This morning it's foggy. We were up at an insanely early hour -- 4:30 a.m., because it's daylight then -- and I let Olga go out to the deck. She promptly rounded the corner and saw a fox, and took off after it. She ran all the way down the steps leading to the street. Of course the fox was long gone by then, but it's good to see the old girl still has some fire in her belly!
Saturday, June 28, 2025
Transport
I'm going to start this post off with a shot of my dahlias, which are just starting to really pop. Who knows what they'll look like by the time we get back to London in a week! We watered them well yesterday and I put them in a shadier spot, in hopes that they won't dry out too much.
In fact, all of yesterday morning was taken up by preparations for our trip -- mostly plant watering and cleaning up the flat. With that all out of the way, we hit the road at 12:45. Rather than deal with the tube we decided to take a taxi straight from our door to Victoria Station for our 1:54 train, which worked fine despite horrendous traffic and the fact that I accidentally had the driver drop us a block away from the station entrance.
We got inside, bought our tickets from the truly bewildering array of options on the ticketing machines, and gave Olga some water before making our way to the train. Dave carried her partway through the station because she was moving so slowly. (Dave is giving grumpy face in that photo because he hates having his picture taken.)
On the train, Olga slept under our seats or in the aisle. It brought us to Pevensey Bay with no changes, which was fabulously easy, but once here our plans fell apart. I'd intended to catch the bus to our cottage, but we happened to arrive during a 1.5-hour gap in the No. 8 bus's schedule. We weren't about to stand at this absurd bus stop for an hour and a half:
I think one person might fit on that little concrete pad beside a very busy road, but not two people, a dog and a bunch of luggage.
So we called an Uber, and voila, problem solved!
Olga seems happy to be here, lying in the sun beneath the gaze of Poseidon. She was exhausted last night, though, and after eating fell into a deep sleep.
We ordered pizza and I made a rather strange, accidentally vermouth-heavy martini. I could have sworn there were martini glasses here, but I couldn't find any, so I had to serve it in a wine glass (NO, I didn't fill it up!) and because my gin was lukewarm I put it over rocks.
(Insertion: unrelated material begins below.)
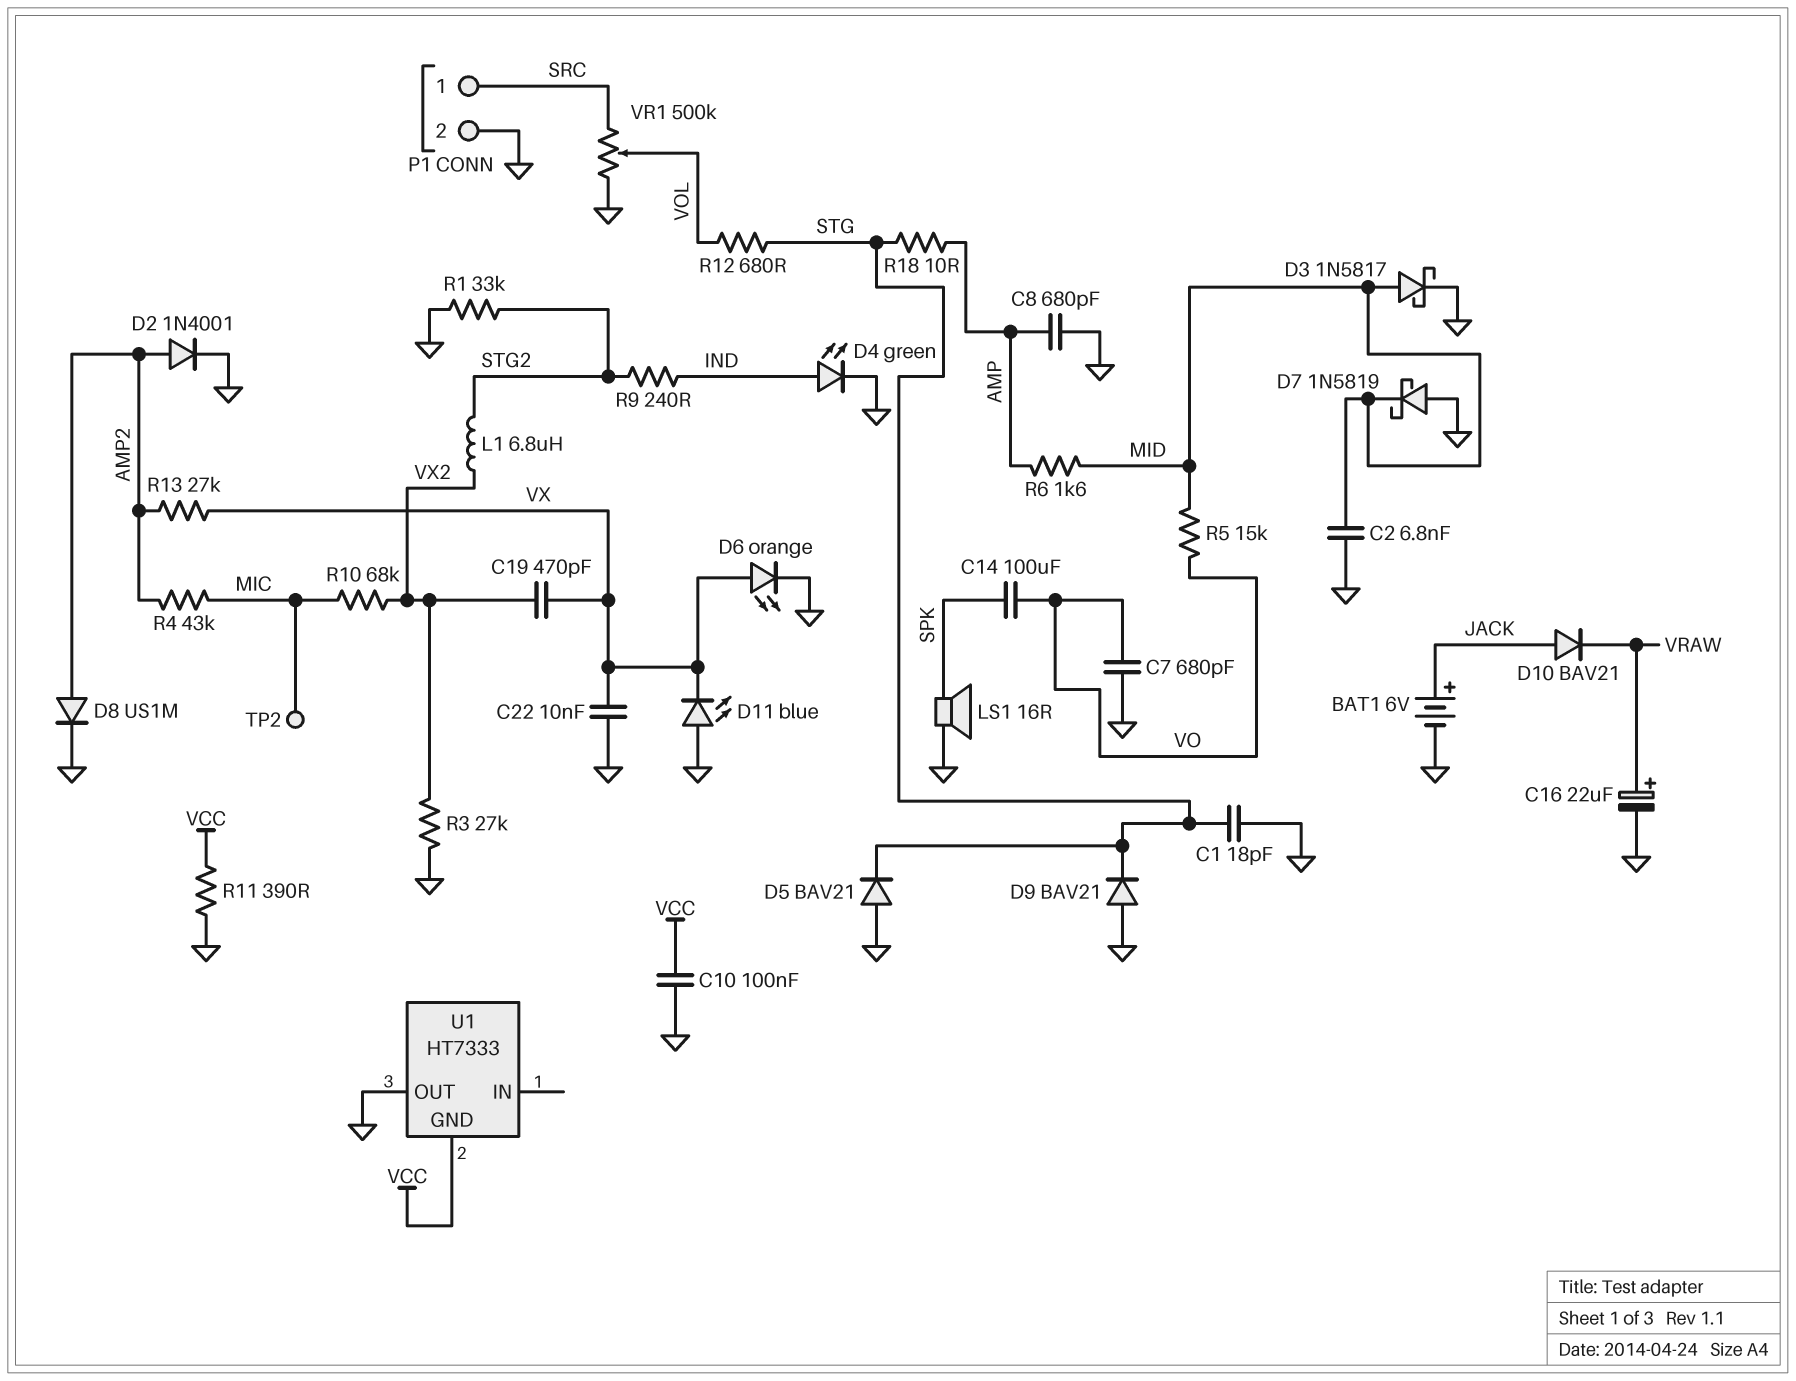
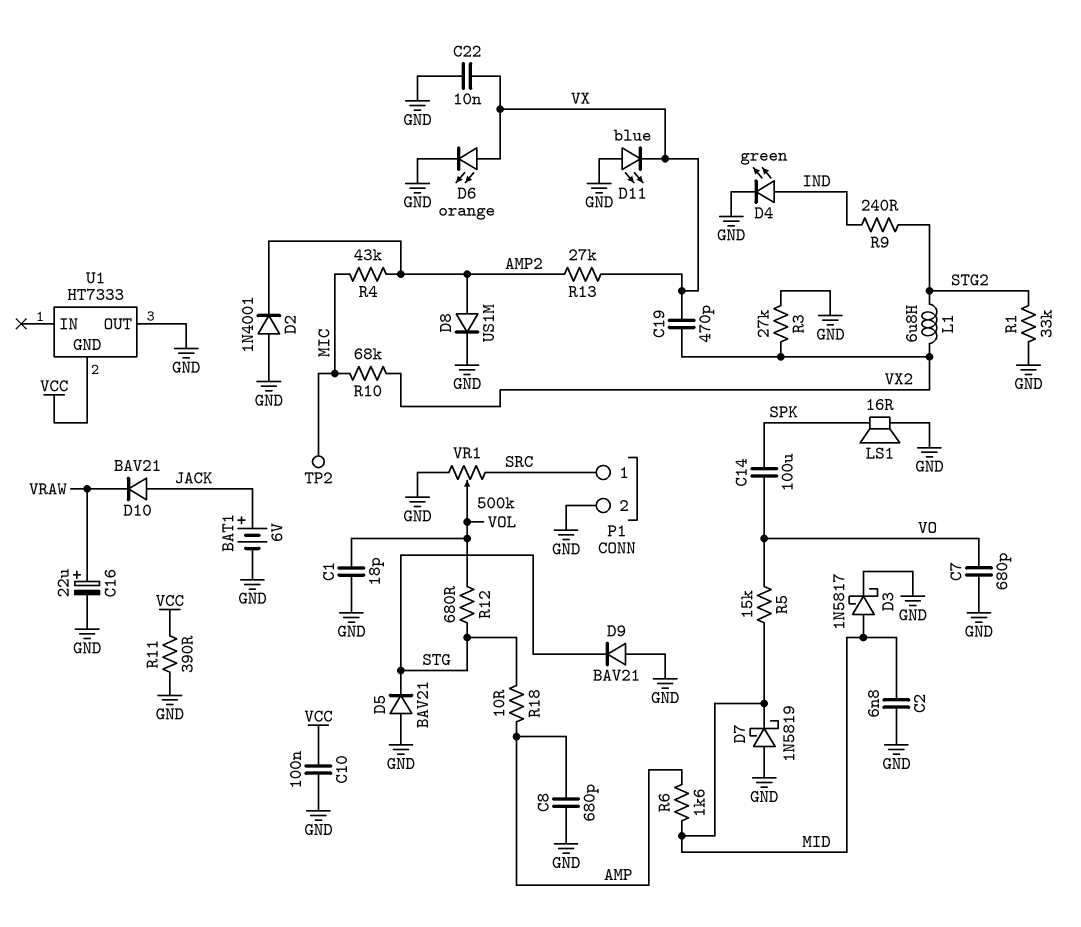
C1: 18pF (GND, STG) -> 18pF (GND, VOL)
D2: diode 1N4001 (A AMP2, K GND) -> diode 1N4001 (A GND, K AMP2)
It wasn't ideal but it did the job.
This morning when I opened the sliding door to the deck, a very scruffy-looking fox darted off along one of the walls between our neighbors' patios. Even here, on this pebbly beach, we have critters!
Friday, June 27, 2025
Lots of Mysterious People and a Comma
This was my find while walking the dog yesterday morning. As you know, I can't resist a found strip of film negatives, and when I saw this lying in the gutter I had to pick it up. Unfortunately, just as I did so, Olga stooped to pee on it. I grabbed it but not before she got a few drops on it.
It's Kodak GT800-5 film, which I believe is the type generally used in Kodak FunSaver disposable cameras. I think those cameras are still available, so these may not be old negatives. They could be from last week, or from ten years ago. It's all part of the mystery!
Back home, I put the film in my negative scanner to see what's what.
Ah, someone's trip to Brighton! That's definitely the Pavilion in the background.
(See that ghostly patch to the right? Thanks, Olga.)
A picnic on the grass. I love it when photographers manage to get their shadows into the shot.
Are we still in Brighton? Who knows. A few of these may be the same people, like that guy in the navy blue shirt in the foreground of the middle picture, who also seems to be at the rear of the last one.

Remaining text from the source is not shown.